Recently, I ran into a situation where I had two different Models where I needed to display both types of records in chronological order. We could grab all the records, and apply a simple sort.
comments = Comment.active.to_ary
posts = Post.active.to_ary
# Combine them together and sort.
comments_and_posts = comments + posts
comments_and_posts.sort! { |a, b| a.created_at <=> b.created_at }
# Use Kaminari to paginate across
results = Kaminari.paginate(comments_and_posts).page(params[:page])
While this is easy to read and understand, this is problematic as Comments and Posts grows. This method would require grabbing all the records before applying a sorted order. Pagination is also affected poorly, since we still need to grab both entire sets of records.
We can leverage the database to handle the sorting for us, but Rails does not have a pretty ORM way in the documentation to perform this kind of operation. We can use plain SQL.
Raw SQL Union
We use the UNION operator in SQL to combine both records together, then select from a subquery.
Since there is a possibility that ids are shared between the models, we need to generate a unique_id
in these queries.
SELECT id, group_type, unique_id, created_at
FROM (
SELECT id,
'comments' group_type,
CONCAT('comments', id) as unique_id,
created_at
FROM comments
WHERE active = 1
UNION
SELECT id,
'posts' group_type,
CONCAT('posts', id) as unique_id,
created_at
FROM posts
WHERE active = 1
) as results
ORDER BY created_at desc
--LIMIT 25 OFFSET 200
We can add a LIMIT
and OFFSET
to use as pagination. Using a raw SQL query, we can pull out the information easily.
@connection = ActiveRecord::Base.connection
result = @connection.exec_query(sql_query)
comments_and_posts = []
result.each do |row|
comments_and_posts << row
end
While we can go through each row in comments and posts and find by ID, that would give us about 25 additional queries. We can do a little extra work to reduce the amount of queries down to 2.

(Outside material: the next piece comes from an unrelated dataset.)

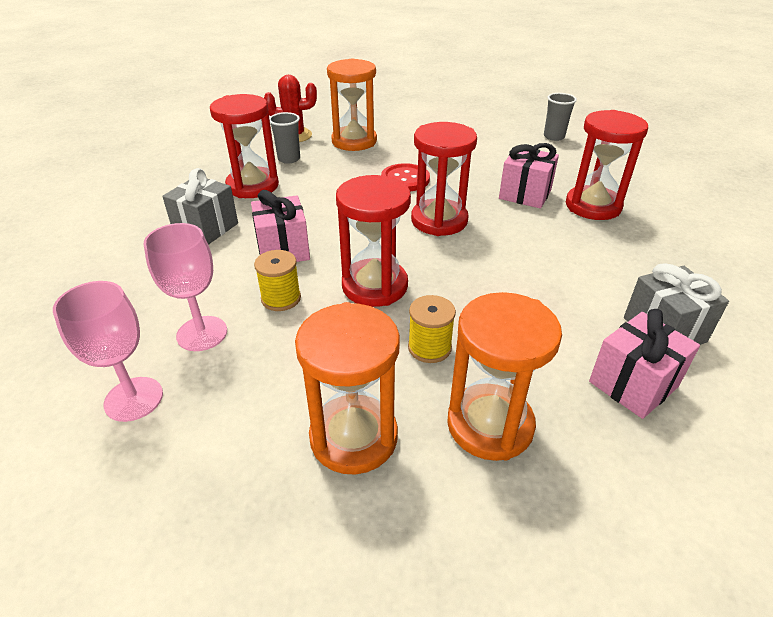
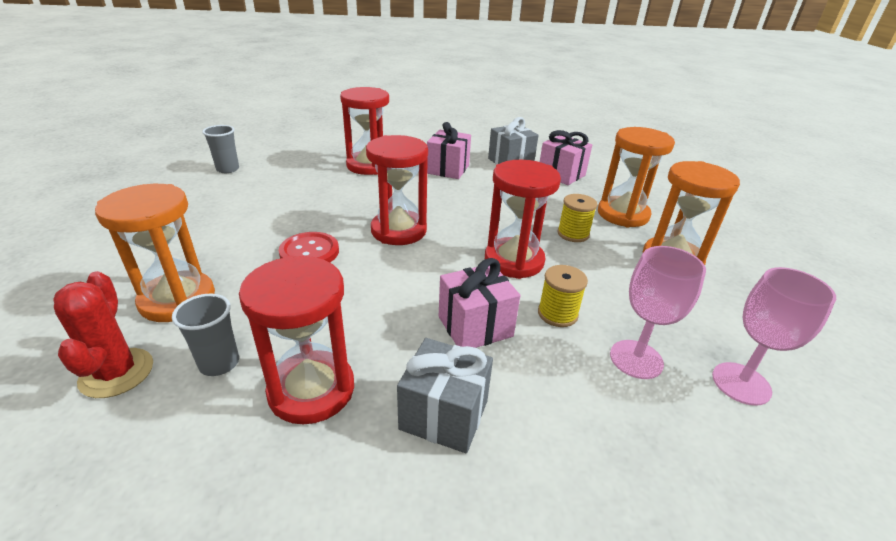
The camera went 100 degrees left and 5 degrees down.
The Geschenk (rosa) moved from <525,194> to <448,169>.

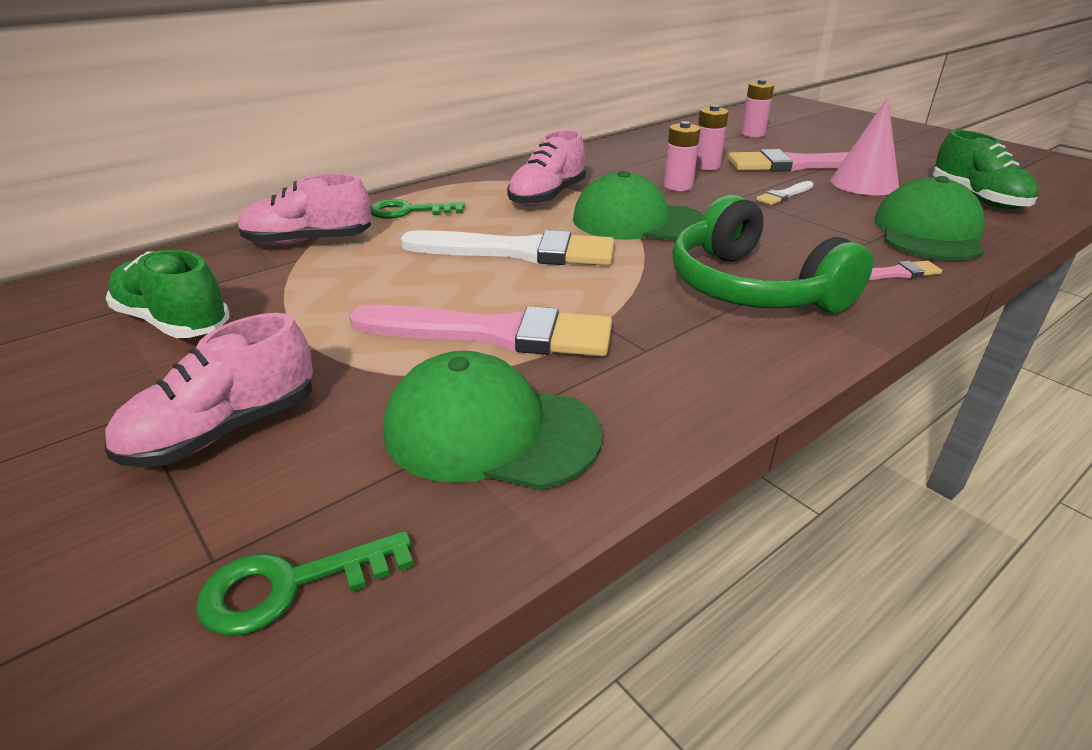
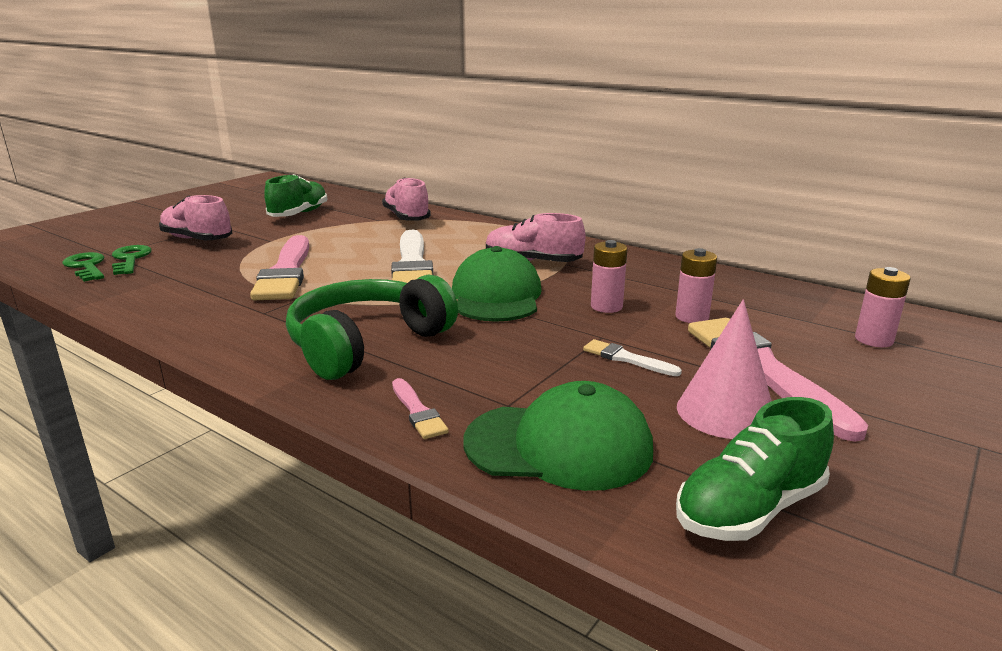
The camera went 75 degrees right and 10 degrees down.
The Schlüssel (grün) moved from <408,211> to <130,259>.
The Kappe (grün) at <490,431> disappeared.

# Store their order in the array.
id_positions = comments_and_posts.map { |x| x['unique_id'] }
items = comments_and_posts.group_by { |x| x['group_type'] }
items.each do |group_type, item|
# Get only the ids to reduce amount of queries needed
ids = item.collect { |x| x['id'] }
if group_type == 'posts'
content_items = Post.where(id: ids).to_ary
elsif group_type == 'comments'
content_items = Comment.where(id: ids).to_ary
end
# Replace original search with new searched content
content_items.each do |content|
unique_id = group_type + content.id.to_s
content_index = id_positions.index(unique_id)
comments_and_posts[content_index] = content
end
end
comments_and_posts
Drawbacks to Raw SQL
By diving into Raw SQL, we have direct control of what to query. For smaller queries, this is manageable.
We lose some key features, like scopes. Scopes are composable, and simplifies our understanding of queries. We would have to maintain a separate set of queries if we decide to add filtering.
Raw SQL is also reliant on having a specific flavor of SQL. If we decide to switch MySQL to Postgres, some queries would change and break.
Using Arel to access existing scopes
We're looking to use ActiveRecord's Arel, to improve our codebases readability. Note: Since this is a private API, it may change without warning. It is expected that Arel becomes part of public API in Rails 5.1.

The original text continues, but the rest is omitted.